Angel Carlisle

Angel came to me 18 years ago as a puppy and we lived alone together the entire time. She was such a Blessing to me with all her unconditional love, companionship, and she was always by my side no matter what or where we were. I am disabled and my health over the years only grew worse. Angel allerted me to seizures before they happened so I could get to a place of safety, and she remained by my side giving me kisses until I came out of them. She made me laugh, brought such joy, and kept me going when at times without her I don't know how I would have gone on trying. Angel was always in very good health her whole life until about a month or so ago, I started seeing changes in her, even though she kept going for me and tried to hide it, I saw beyond it. The week before her passing she went down hill bad and fast, on the night of November 1, 2009, I stayed up with her trying to comfort her. She had developed a cough and she struggled to breath at times, her heart pounded as though it just could not work right, she was not eating right, and when the morning of November 2, 2009 came her eyes had a blue glaze look, and she was in such missery, yet, through it all, she still tried to keep up the appearance of being just fine, for her mommy I think. I made the heartbreaking decision to send her to Heaven right away to end the suffering, she deserved this much from me. I could no longer be selfish and keep her here with me. My friend, Angel's auntie, and her 2 four legged best friends, Peanut, and Paris went with us to the doctors to show her we were there for her in support, and shared with her the journey she took to Heaven. This was so painful and devestating to go through but I find great peace knowing she is no longer in pain, and suffering, and that she is with God in a beautiful peaceful place where I no longer have to worry about her. She will always be missed and loved.

I love you Angel, Mommy

Number of views for this memorial: 1097

This site was created by
Robin
11/07/2009

Missing my Angel-Girl.
Posted by Kim on 11/08/2009
I love you and will always miss my ANGEL. You are such a loving and caring dog. I love you....
Posted by Kira on 11/08/2009
I will miss you. I know God will take good care of you. Love Kianna
Posted by Kianna on 11/08/2009
Dear Angel,
You we're such a great dog. I remember when I was sick and grandma (your mommy) went to the store, you stayed by my side. When me and Kianna stayed the night you would stay up pretty late to make sure we were okay. You we're a great "gaurd dog". And, very protective.

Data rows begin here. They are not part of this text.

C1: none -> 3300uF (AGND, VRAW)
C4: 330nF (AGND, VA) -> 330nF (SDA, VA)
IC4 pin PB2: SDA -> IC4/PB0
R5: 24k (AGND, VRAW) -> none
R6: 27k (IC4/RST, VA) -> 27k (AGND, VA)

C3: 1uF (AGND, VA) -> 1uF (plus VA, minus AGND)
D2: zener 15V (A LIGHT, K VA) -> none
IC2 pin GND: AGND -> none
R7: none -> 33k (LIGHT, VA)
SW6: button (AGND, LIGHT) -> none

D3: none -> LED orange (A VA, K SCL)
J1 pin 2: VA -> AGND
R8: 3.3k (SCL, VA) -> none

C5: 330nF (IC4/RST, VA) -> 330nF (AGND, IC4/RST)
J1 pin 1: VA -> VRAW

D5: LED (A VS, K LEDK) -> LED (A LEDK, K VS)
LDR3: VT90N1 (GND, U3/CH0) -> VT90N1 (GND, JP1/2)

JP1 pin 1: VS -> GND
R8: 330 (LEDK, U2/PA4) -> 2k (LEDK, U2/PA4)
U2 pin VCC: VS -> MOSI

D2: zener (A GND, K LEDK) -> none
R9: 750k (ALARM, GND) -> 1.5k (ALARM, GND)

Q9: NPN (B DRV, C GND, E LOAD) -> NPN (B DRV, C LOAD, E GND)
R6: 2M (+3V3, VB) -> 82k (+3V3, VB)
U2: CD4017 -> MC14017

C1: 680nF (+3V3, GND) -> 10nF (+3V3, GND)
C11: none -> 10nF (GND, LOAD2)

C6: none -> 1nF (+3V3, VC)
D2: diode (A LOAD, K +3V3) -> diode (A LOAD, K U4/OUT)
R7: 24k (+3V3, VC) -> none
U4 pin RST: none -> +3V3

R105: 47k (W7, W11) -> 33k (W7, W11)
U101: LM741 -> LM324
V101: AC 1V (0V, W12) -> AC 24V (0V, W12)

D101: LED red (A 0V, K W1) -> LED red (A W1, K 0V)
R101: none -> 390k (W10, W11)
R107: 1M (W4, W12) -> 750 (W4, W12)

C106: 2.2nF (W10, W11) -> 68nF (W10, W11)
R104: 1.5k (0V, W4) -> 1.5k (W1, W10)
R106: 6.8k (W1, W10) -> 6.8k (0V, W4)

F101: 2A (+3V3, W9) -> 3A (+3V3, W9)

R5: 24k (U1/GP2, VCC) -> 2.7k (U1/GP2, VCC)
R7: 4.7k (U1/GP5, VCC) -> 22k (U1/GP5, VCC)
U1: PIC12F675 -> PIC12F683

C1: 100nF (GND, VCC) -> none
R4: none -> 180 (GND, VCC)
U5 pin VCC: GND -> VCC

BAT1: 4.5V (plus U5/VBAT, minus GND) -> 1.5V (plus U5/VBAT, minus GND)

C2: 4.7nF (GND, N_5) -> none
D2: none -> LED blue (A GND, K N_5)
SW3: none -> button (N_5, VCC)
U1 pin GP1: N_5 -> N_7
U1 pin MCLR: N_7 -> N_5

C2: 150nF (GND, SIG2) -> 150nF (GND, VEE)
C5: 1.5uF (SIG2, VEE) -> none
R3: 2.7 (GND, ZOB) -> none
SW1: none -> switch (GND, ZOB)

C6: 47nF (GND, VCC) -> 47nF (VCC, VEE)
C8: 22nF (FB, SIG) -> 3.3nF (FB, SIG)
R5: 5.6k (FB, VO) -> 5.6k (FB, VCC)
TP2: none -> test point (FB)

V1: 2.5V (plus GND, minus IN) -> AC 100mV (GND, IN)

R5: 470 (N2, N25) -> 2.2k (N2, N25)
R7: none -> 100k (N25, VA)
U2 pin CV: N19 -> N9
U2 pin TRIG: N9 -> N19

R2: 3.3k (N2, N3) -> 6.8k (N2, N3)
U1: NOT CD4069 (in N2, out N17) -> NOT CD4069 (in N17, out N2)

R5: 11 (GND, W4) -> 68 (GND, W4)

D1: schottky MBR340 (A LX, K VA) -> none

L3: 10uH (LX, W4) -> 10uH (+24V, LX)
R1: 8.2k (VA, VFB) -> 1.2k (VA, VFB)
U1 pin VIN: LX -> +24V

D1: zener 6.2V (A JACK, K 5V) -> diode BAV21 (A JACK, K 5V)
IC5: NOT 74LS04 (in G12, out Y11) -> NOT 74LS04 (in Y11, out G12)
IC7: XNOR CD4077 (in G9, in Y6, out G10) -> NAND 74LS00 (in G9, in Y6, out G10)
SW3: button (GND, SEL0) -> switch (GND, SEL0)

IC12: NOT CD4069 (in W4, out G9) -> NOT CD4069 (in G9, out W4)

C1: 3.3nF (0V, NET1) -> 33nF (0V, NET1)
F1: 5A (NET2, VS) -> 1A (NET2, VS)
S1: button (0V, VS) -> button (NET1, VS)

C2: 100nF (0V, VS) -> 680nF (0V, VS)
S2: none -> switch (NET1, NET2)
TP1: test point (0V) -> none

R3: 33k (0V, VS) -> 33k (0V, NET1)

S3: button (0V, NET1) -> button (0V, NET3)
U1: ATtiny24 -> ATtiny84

Im sad you are no longer physically on Earth with us, but you will ALWAYS be in our hearts.
Love,
Jasmine .
P.S. Wish you well in doggy heaven . :)
miss you lotts .
Watch over us .
Posted by - Jasmine . (: on 11/08/2009
We will miss you Angel!
Posted by Lalena on 11/08/2009
18 years is a lot. Angel received so much love from you. Stay encouraged and know that Angel went to heaven and all the wonderful dogs have welcome her to Rainbow Bridge. If you want to see my wonderful tribute of my beautiful girl you can go to Skyla. Remember, Angel will always be a part of you never to leave your memories. Today, I decided to pay tribute to my Skyla and although I have since adopted another beautiful daughter, Skyla will always be special and will always be remembered.
Posted by Kitty Davila on 11/23/2009
Angel mommy misses you so much. Everyday is so hard, and I don't know how to live without you, but, mommy is learning. Scooter, and your friends, Paris, Peanut, and Prince miss taking walks with you and playing but I'm sure they know you are in a better place now and not suffering anymore. I love you so much Angel and I look foward to being with you again one day in Heaven. You will forever be in my heart.
Love,
Mommy
Posted by Mommy on 11/23/2009
Angel it is Thanksgiving morning and this will be my first one in years without you. I am thankful for alot of things and one of them is having you to love. I miss you so much.
Happy Thanksgiving,
Love, Mommy
Posted by Mommy on 11/26/2009
Angel,
Christmas came and went and now it is a New Year and I still miss you so much. I thought it would get easier but it doesn't, it will just take time I guess. Baby Kiki, Jasmine, and Lana moved back here, I wish you were here to see them, I know how much you loved them, and they love you and miss you too. Scooter is still struggling without you, he goes through moments when he is just so sad and wants to be alone, he loved you too, but you know that allready. We are doing ok but I would give anything to have you back, healthy, with me again, I know this cannot be but, I am going to do my very best to Live by God's word so when my time comes I can come and be with you once again. I love you my sweet Angel, and I miss you, Mommy
Posted by Mommy on 01/09/2010
A candle to light the way for your beautiful souled Angel to find her way home to God.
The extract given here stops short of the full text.